When policy exists—but failure still ships
A team rolls out an LLM assistant for customer service agents. Governance is “in place”: there’s a steering committee, a review board, and a risk tier. Then a real incident happens: the assistant suggests a fee waiver that violates policy, an agent copy-pastes it, and the customer escalates. Security asks, “Why didn’t monitoring catch abnormal outputs?” Legal asks, “What control prevented this from reaching a customer?” The product lead asks, “What exactly do we do differently on Monday?”
That’s the gap this lesson closes. Governance tells you who decides and what evidence is required. Control design tells you how risk is concretely reduced in the product and operating process—in a way that is repeatable, testable, and auditable.
The practical goal: for any AI use case, you can point to a short set of preventive, detective, and corrective controls that match its risk tier and autonomy—so outcomes don’t depend on heroics or “best effort.”
The control design vocabulary that makes governance real
A control is a specific measure that reduces risk by changing what can happen, what you can notice, or how fast you can recover. Controls turn principles like “protect privacy” into implementation realities like “PII is redacted before logging” and “retention is capped by policy.”
Key terms (used consistently in risk and audit functions):
-
Preventive controls: stop an unwanted event from happening (or make it unlikely). Example: access restrictions to sensitive data; a rule that blocks external sharing of model outputs containing personal data.
-
Detective controls: surface an unwanted event quickly. Example: monitoring that flags hallucination spikes; review sampling that catches policy violations.
-
Corrective controls: restore a safe state after something goes wrong. Example: rollback, incident response playbooks, retraining, prompt or policy changes.
Two principles keep control design aligned with the governance foundations you already have:
-
Govern the decision, not the model: controls must match how outputs are used (assist vs decide), impacts, and data sensitivity. A “low-risk” drafting assistant and a “high-impact” churn flagger should not share the same control set.
-
Evidence over intent: “We trained it to be safe” is not a control. A control produces evidence—logs, approvals, evaluation results, monitoring alerts, or sign-offs—that someone can review and challenge.
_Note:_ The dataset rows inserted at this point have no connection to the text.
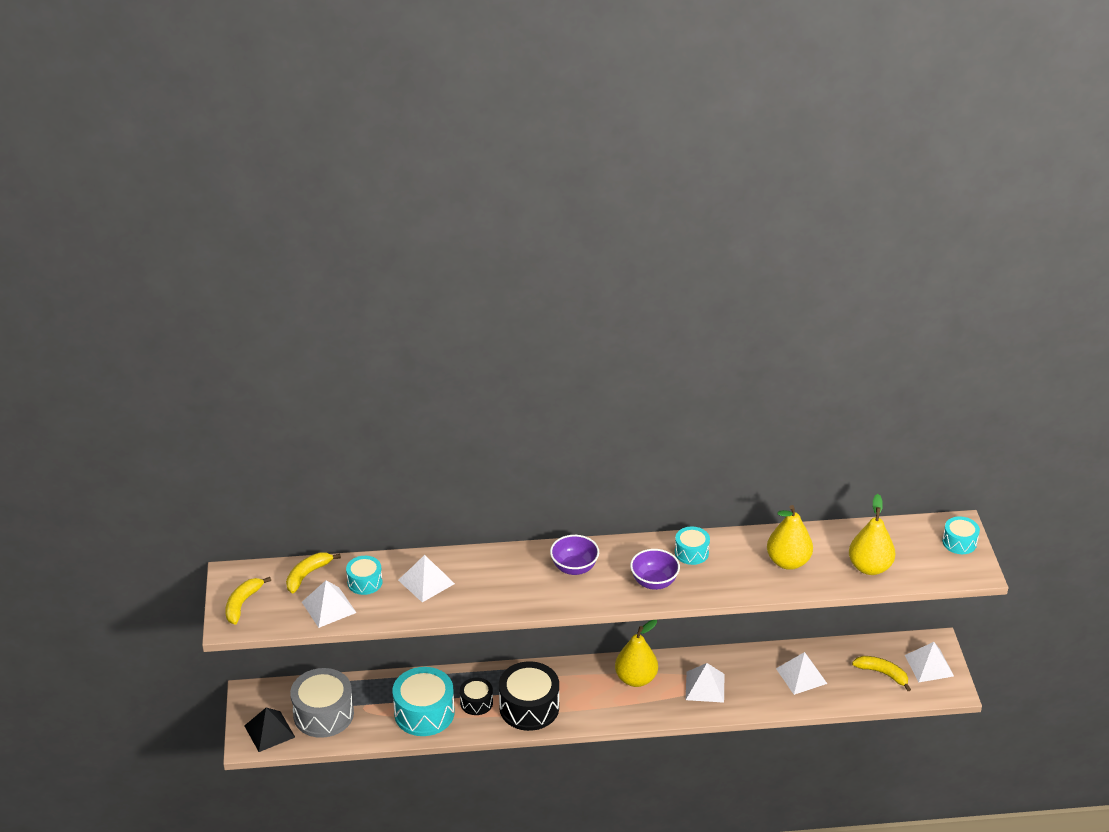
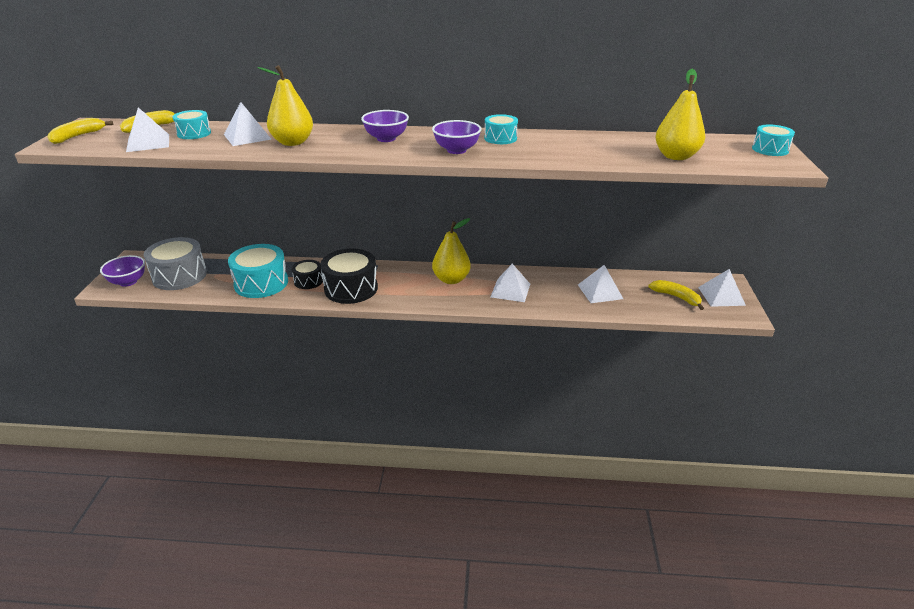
camera: 10 degrees right, 5 degrees down
(269, 731) = (128, 282): black pyramid -> purple bowl
(788, 562) = (593, 148): yellow pear -> yellow pear (293, 142)

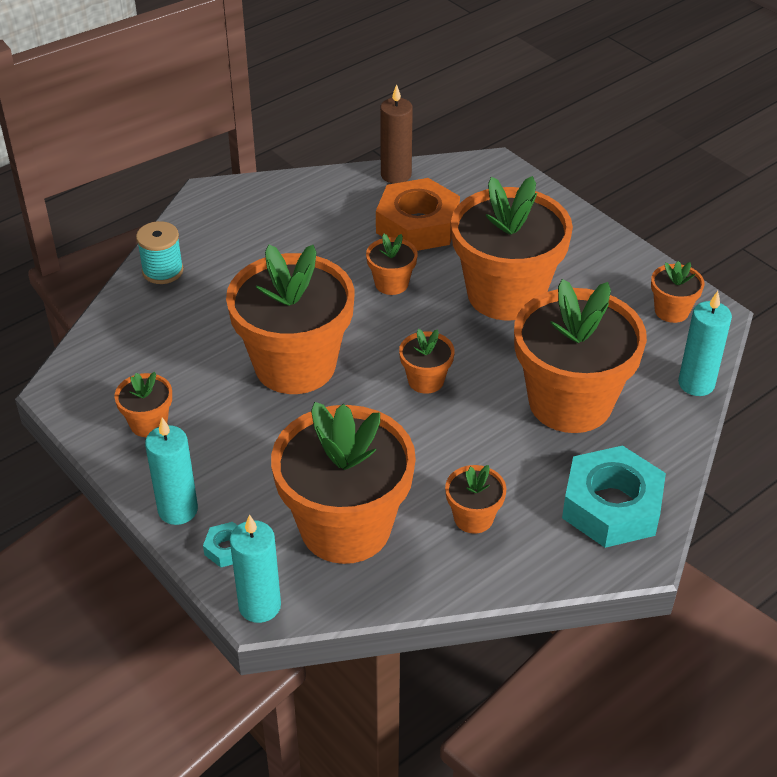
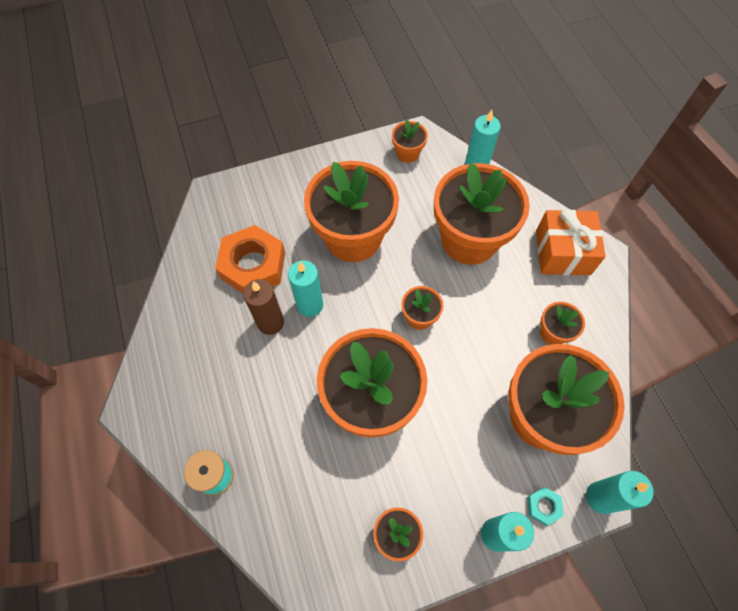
camera: 70 degrees left, 20 degrees up
(391, 283) = (310, 305): orange flower pot -> turquoise candle
(396, 175) = (186, 259): brown candle -> brown candle (270, 322)
(611, 506) = (563, 252): turquoise nut -> orange gift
A helpful analogy is finance: budgets (prevent), reconciliations (detect), and chargeback/exception handling (correct) keep spending aligned. AI needs the same operating discipline—just tuned to model behavior, data flows, and automation risk.
Designing controls that actually work: Prevent, Detect, Correct
Preventive controls: reduce exposure by shaping what the system can do
Preventive controls are the fastest way to reduce risk, but they’re also the easiest to get wrong because teams confuse guidance (“don’t hallucinate”) with an enforceable mechanism (“the system must ground answers in approved sources and block unsupported claims”). The best preventive controls constrain the system at the points where damage becomes possible: data entry, model interaction, and decision execution.
A practical way to design preventive controls is to align them to three levers: data, model behavior, and decision rights. On the data side, prevention includes proven practices like least-privilege access, approved data sources, and retention rules that match legal obligations. On the behavior side, prevention includes guardrails like retrieval from approved knowledge, redaction before prompts/logging, and UX patterns that keep humans in control when impact is high. On the decision side, prevention includes approvals, autonomy caps, and requirements that certain outputs must never be executed automatically.
Best practices to make prevention proportional (and not bureaucratic):
-
Treat autonomy as a multiplier: “recommend” can tolerate more freedom than “auto-execute,” so prevention strengthens as autonomy increases.
-
Make constraints explicit and testable: “No financial advice” becomes “block outputs containing restricted advice patterns unless routed through an approved scripted flow.”
-
Design for real workflow: if agents or analysts can bypass the control to hit a KPI, assume they will under pressure.
Common pitfalls and misconceptions:
-
Misconception: “If the committee approved the use case, we’re safe.” Approval is not a control; it’s a decision point. Prevention must live in product and process.
-
Pitfall: relying on a single barrier (e.g., a policy statement) instead of layered constraints. One gap often becomes the path of least resistance.
-
Pitfall: over-controlling low-risk tools, which drives shadow AI. Risk-tiering exists so prevention is graduated, not blanket.
Detective controls: notice drift, misuse, and failures before customers do
Detective controls accept a reality of AI systems: even with strong prevention, failures still happen—because data shifts, prompts change, users improvise, and edge cases emerge only at scale. Detection is how you avoid “two weeks later, complaints spike” moments by creating early visibility and escalation paths.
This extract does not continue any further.